Nenhum homem deve desejar ou aceitar o título ou o apelido de mestre. Deus, único pai. O Cristo, único doutor, único mestre. Os homens, irmãos todos

8. Não queirais vós, porém, ser chamados mestres, porquanto um único mestre tendes e todos sois irmãos. 9. A ninguém na Terra chameis vosso pai, porquanto um único pai tendes, que está nos céus. 10. Nem vos deis o titulo de doutores, porquanto não tendes mais que um só doutor e um só mestre o Cristo. 11. Aquele que é o maior entre vós será vosso servo; 12, porquanto o que se exaltar será humilhado e o que se humilhar será exaltado.

Este ensino, que Jesus deu a seus discípulos e a todos os homens, assim se resume: Humildade, fraternidade.

Interdizia a todos os daquela época e do futuro o uso do título de pai, que só cabe a Deus, e bem assim o de Mestre, que só a Ele, o Cristo, compete. Só por orgulho e farisaísmo pode o homem, como fazia outrora, usurpar ainda aqueles títulos.

Tal ensinamento, porém, como se vê, é incompatível com o orgulho que enche os odres materiais, os quais tomariam por insulto serem comparados a qualquer pobre mortal humilde, como tantos há. Por isso mesmo, precisamos conhecer o nosso maior inimigo, para, confessando a nossa fraqueza, cuidarmos de não ser vítimas dele.

Na verdade, a justa apreciação de si mesmo é tão difícil que nenhum dentre nós poderá julgar-se capaz de fazê-la. Conseguintemente, nunca nos acreditemos mais dedicado, nem mais caridoso, nem mais probo, nem mais sábio, nem mais apto do que este ou aquele, ou do que o conjunto dos nossos semelhantes, porque, se lhes levarmos vantagem por qualquer daquelas qualidades, dar-se pode que, com relação a outras, nos achemos muito abaixo deles.

A justa apreciação de si mesmo deve sempre dar ao homem criterioso a convicção de que lhe cumpre trabalhar por destruir em si o que é mau, por cultivar o que é bom, por adquirir o melhor.

Aquele que for o maior entre vós será o vosso servo.

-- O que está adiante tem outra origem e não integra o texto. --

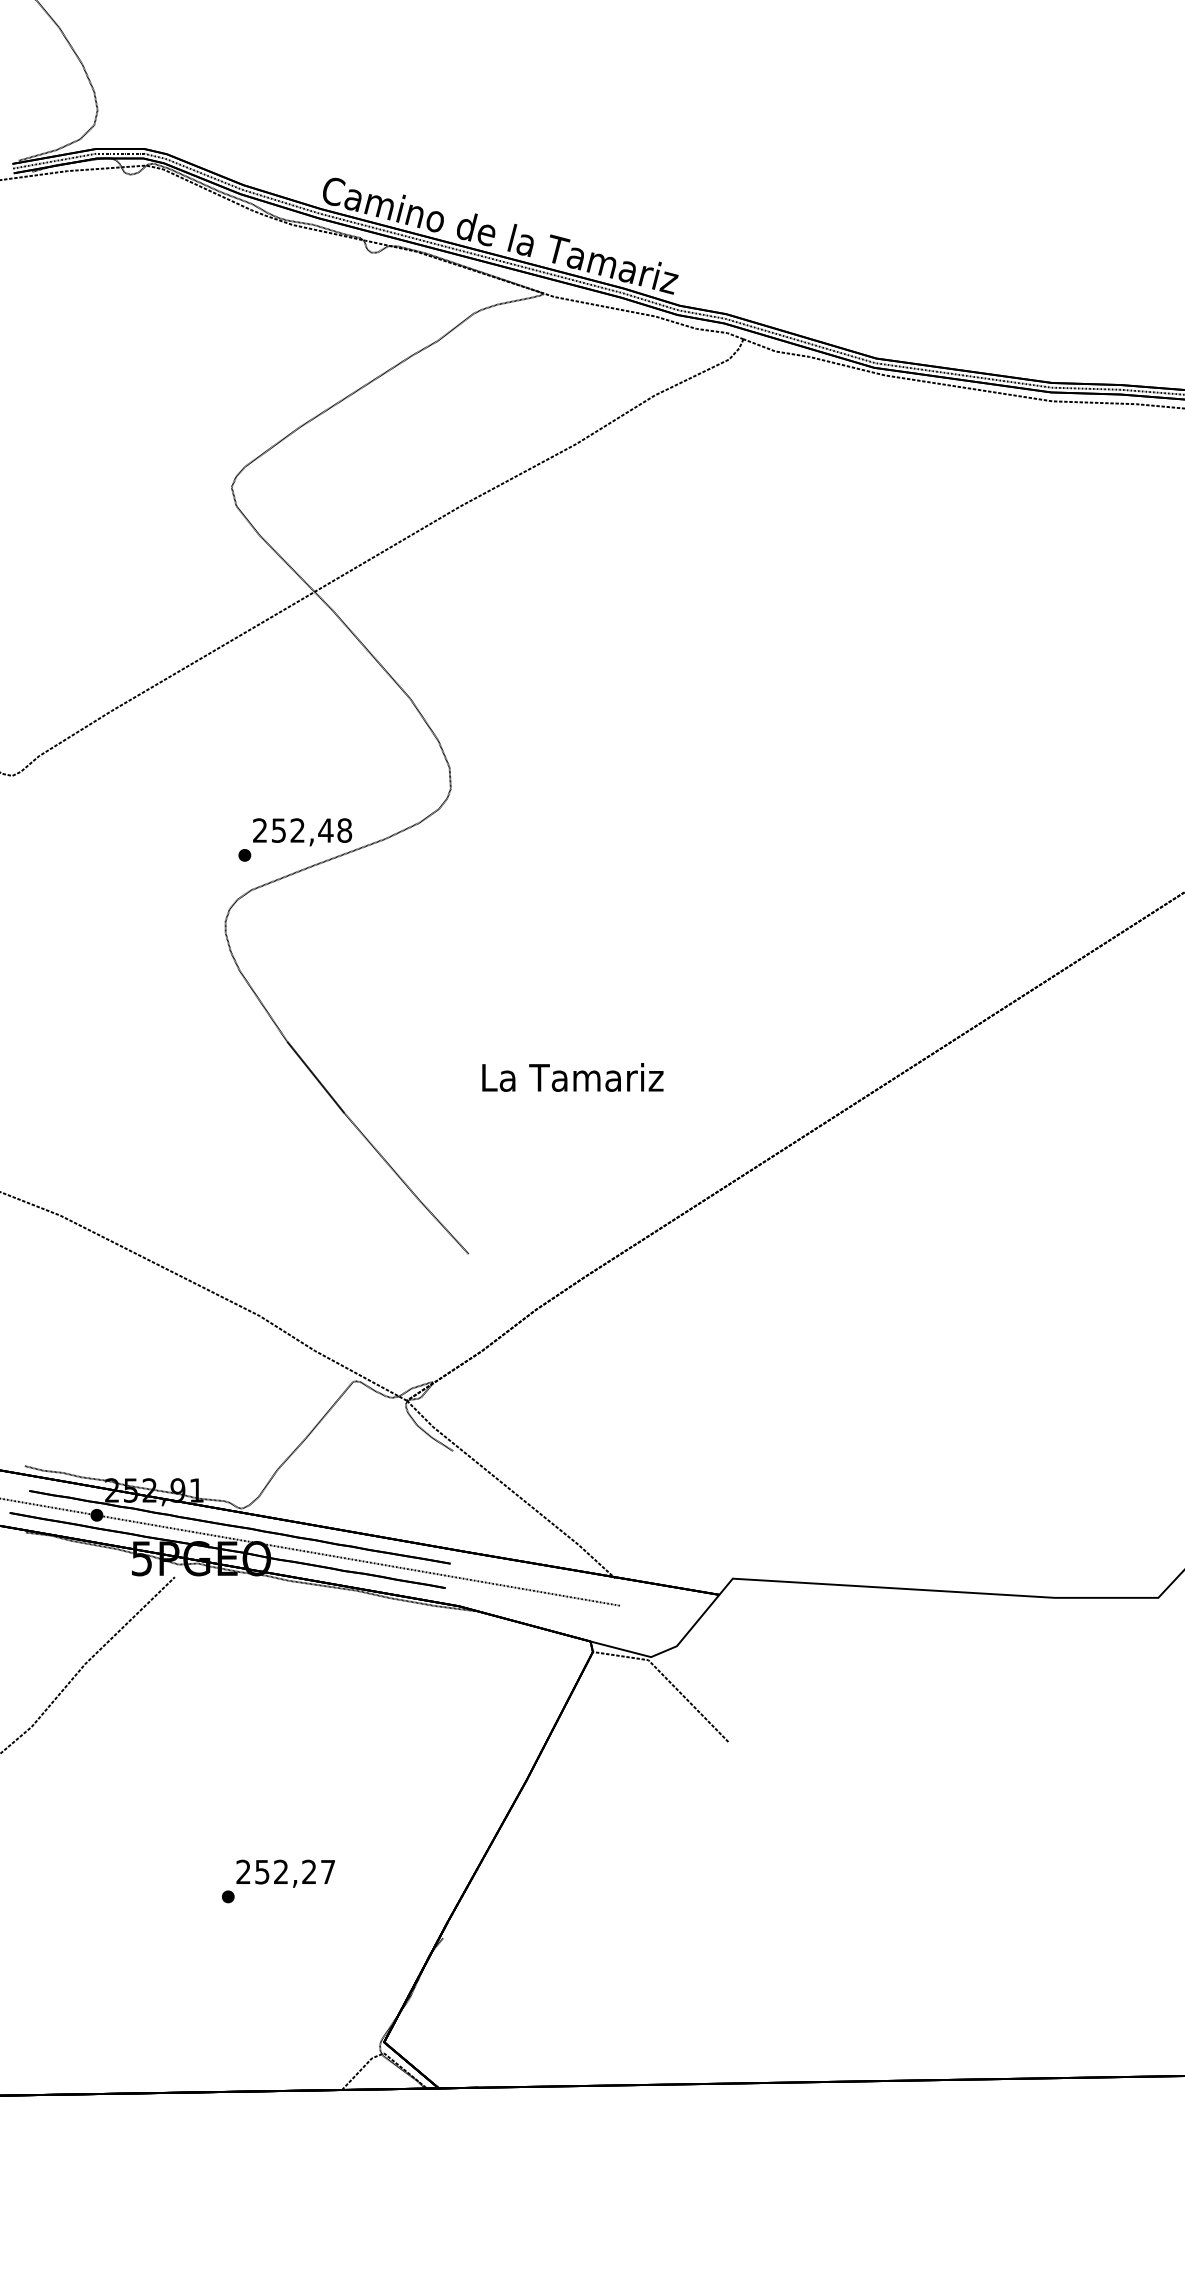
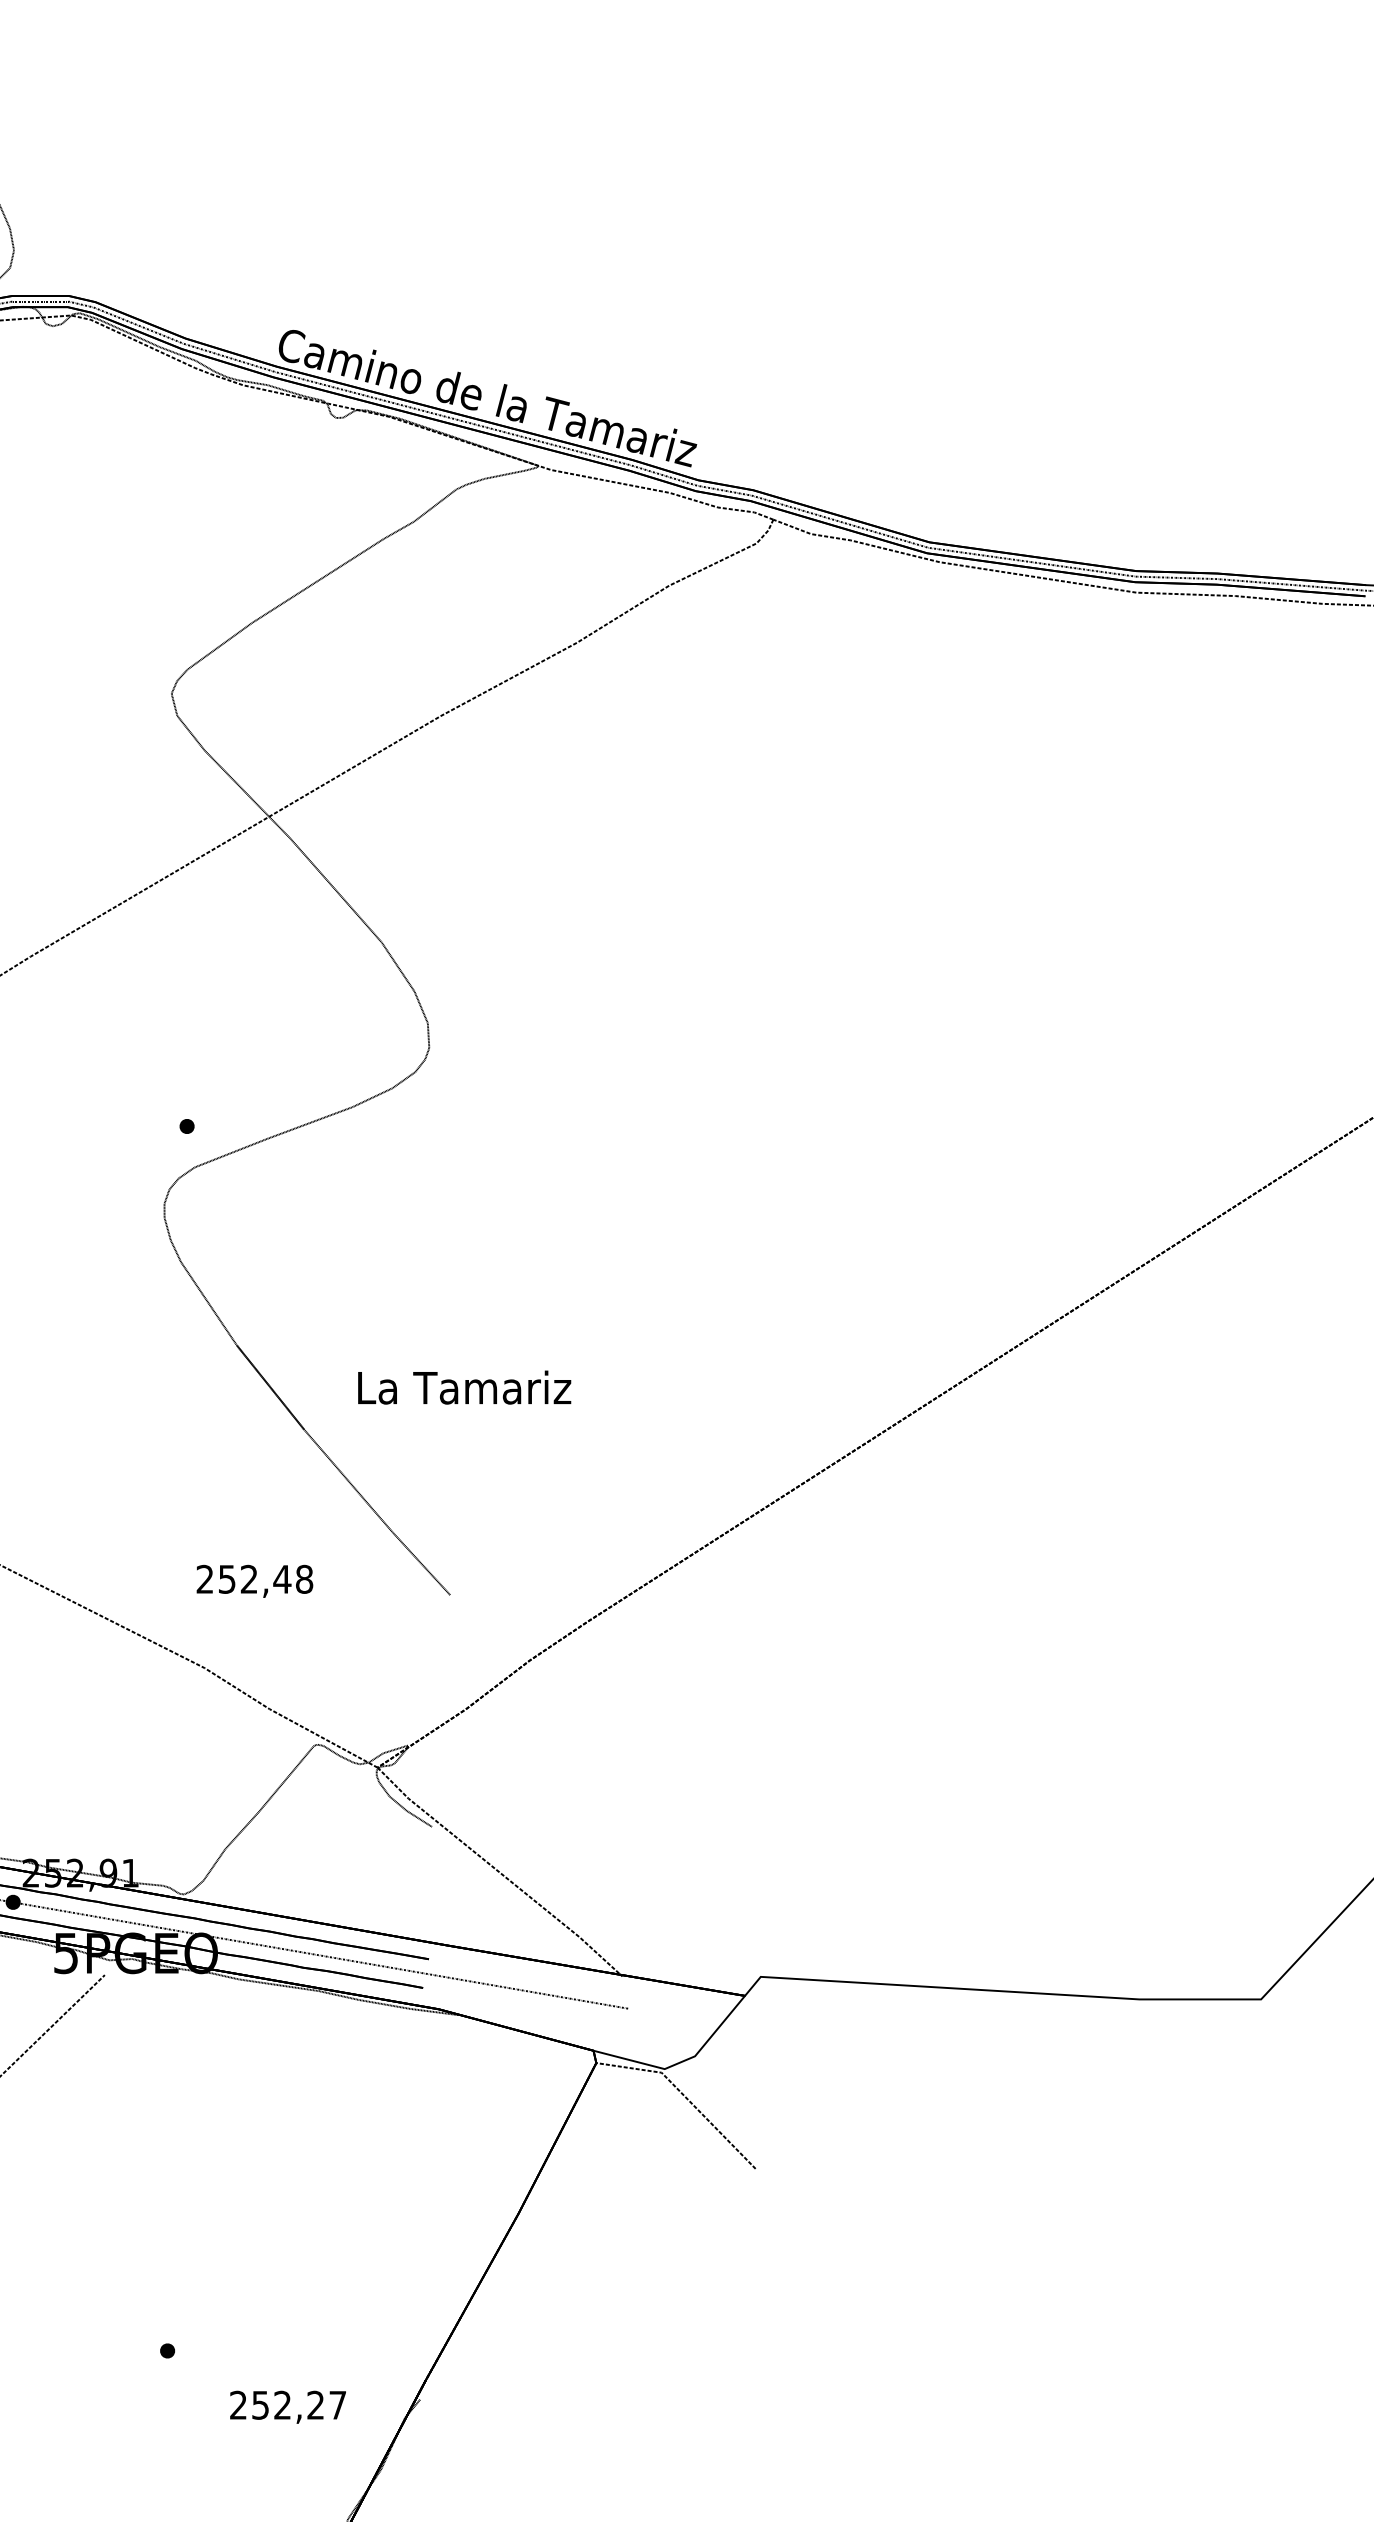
text: (302, 832) -> (254, 1581), moved
text: (572, 1077) -> (464, 1387), moved
text: (285, 1873) -> (287, 2406), moved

Quer dizer: se o orgulho o dominar, ele virá a ser vosso servo quando, ao recomeçar a sua prova, tiver que se humilhar.

Aquele que tenta elevar-se acima dos outros é sempre impelido por um sentimento de orgulho. No dia da retribuição, terá que o expiar, do mesmo modo que o humilde de coração (mas não apenas dos lábios) terá que receber a sua recompensa.

Escribas e fariseus hipócritas

13. Mas, ai de vós, escribas e fariseus hipócritas, que fechais aos homens o reino dos céus, pois nem entrais nem deixais que entrem os que desejam entrar. 14. Ai de vós, escribas e fariseus hipócritas, que, com as vossas longas orações, devorais as casas das viúvas: mais rigoroso será por isso o vosso julgamento. 15. Ai de vós, escribas e fariseus hipócritas, que rodeais o mar e a terra para fazer um prosélito e que, depois de o terdes feito, o tomais duplamente mais merecedor da geena do que vós. 16. Ai de vós, guias cegos que dizeis: Jurar um homem pelo templo nada é, mas aquele que jurar pelo ouro do templo fica obrigado a cumprir o seu juramento. 17. Estultos e cegos! qual o que vale mais: o ouro, ou o templo, que santifica o ouro? 18. Jurar pelo altar, dizeis, nada é, mas aquele que jurar pela oferenda que está sobre o altar fica obrigado a cumprir o seu juramento. 19. Cegos! que é o que mais vale: a oferenda, ou o altar que santifica a oferenda? 20. Quem, pois, jura pelo altar, jura por este e por tudo o que sobre ele está; 21, quem jura pelo templo jura por este e por aquele que o habita; 22, quem jura pelo céu jura pelo trono de Deus e por aquele que nele está assentado.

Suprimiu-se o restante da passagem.